てな調子だ。どうやって戸を叩いているのだろうか。前足でノックできるわけでない。一説には、後ろ足で

立って戸に背中で寄りかかる。そして後頭部でコツコツとやるというのだ。

戸を叩いては逃げる。何回かこれを繰り返した。権兵衛さんは一計を案じた。狸が寄りかかってコツコツと

やろうとした瞬間、いきなり戸を開けた。当然、たぬきは中に転がり込む。戸を閉めた権兵衛さん。狸は

捕まってしまう。

「このやろう。

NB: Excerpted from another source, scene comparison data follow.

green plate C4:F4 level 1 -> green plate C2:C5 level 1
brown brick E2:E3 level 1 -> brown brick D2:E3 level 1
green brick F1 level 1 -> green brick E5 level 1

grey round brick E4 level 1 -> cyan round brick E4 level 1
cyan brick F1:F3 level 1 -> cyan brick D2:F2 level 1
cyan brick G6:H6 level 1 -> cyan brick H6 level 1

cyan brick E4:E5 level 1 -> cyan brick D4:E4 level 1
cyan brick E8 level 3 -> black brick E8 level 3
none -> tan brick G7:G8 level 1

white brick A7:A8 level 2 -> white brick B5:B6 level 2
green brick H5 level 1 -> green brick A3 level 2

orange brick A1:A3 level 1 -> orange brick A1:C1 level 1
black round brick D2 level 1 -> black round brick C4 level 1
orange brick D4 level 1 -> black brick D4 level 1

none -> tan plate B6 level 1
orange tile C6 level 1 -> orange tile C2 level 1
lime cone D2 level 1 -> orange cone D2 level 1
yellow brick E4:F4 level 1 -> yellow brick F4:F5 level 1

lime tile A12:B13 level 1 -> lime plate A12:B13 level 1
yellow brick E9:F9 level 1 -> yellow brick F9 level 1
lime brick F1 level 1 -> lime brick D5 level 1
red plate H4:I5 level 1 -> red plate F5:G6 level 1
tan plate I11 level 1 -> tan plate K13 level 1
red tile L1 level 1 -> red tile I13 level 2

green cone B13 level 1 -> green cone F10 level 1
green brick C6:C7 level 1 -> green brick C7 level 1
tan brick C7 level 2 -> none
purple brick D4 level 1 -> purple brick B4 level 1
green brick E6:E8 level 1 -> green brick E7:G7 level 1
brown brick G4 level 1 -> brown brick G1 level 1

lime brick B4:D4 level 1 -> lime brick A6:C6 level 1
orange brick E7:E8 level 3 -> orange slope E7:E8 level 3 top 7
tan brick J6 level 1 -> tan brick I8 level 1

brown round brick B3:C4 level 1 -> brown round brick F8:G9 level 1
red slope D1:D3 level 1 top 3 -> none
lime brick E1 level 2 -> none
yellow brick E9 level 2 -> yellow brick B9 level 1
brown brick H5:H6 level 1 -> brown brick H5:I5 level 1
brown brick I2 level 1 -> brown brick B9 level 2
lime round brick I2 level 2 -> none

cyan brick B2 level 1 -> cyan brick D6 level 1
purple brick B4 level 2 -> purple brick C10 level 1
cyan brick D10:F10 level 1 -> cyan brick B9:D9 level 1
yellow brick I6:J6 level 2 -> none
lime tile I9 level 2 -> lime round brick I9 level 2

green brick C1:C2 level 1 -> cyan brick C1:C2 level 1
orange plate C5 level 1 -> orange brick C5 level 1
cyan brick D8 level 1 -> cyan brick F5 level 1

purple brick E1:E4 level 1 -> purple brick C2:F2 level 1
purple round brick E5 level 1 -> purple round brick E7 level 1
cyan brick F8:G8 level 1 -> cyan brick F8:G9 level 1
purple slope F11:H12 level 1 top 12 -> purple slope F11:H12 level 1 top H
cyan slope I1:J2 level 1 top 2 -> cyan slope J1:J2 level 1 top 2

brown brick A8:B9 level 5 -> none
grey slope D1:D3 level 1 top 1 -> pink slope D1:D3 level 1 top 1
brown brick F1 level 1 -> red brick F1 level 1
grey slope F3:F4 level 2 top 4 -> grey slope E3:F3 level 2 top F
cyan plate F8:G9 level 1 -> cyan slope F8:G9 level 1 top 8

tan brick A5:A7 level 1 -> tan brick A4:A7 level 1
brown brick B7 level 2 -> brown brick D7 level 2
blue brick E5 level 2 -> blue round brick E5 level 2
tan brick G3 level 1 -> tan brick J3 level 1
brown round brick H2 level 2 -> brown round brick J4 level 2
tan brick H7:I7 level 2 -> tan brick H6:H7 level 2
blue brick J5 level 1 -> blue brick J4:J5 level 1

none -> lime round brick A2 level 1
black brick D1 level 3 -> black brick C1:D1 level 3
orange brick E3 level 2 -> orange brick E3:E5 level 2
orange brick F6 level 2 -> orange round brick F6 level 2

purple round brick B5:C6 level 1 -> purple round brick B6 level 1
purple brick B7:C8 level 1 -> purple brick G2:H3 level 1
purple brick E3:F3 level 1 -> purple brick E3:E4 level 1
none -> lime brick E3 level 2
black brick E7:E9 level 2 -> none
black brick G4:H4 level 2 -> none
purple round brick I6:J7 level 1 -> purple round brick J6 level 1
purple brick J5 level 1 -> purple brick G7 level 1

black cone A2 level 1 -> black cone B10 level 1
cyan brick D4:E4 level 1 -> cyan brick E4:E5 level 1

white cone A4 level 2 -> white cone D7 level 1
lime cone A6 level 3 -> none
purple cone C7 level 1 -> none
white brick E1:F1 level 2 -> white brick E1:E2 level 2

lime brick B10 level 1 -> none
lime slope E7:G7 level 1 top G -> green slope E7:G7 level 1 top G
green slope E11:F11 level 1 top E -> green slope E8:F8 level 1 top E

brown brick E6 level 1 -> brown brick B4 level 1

いいかげんにしろ。悪狸めが。」

とうとうお縄の運命に。梁から吊り下げられる狸。翌朝、村の若い者がやってきた。吊り下げられている狸を

みて、早速、狸汁にして食べようと言い出す。気が気ではないのが狸。権兵衛さんがOKすれば一命の

終わりだ。

ところが権兵衛さんはやさしい性格で狸を助けてやるのだ。

この狸、後で権兵衛さんに恩返しにくる。狸は人間と違って受けた恩はかならず返す。

返さないと狸仲間をはじかれるということだ。

では狸は何をもってきたのだろうか。そうです。

ばっちょ笠をかぶって一升徳利を下げた、ご存知の姿でやってきた。

権兵衛さん、わずかながら田畑をもっている。畑に種を蒔くときには気をつけなければならない。

“権兵衛が種蒔きゃ、烏がほじくる”ということに……………………………・・。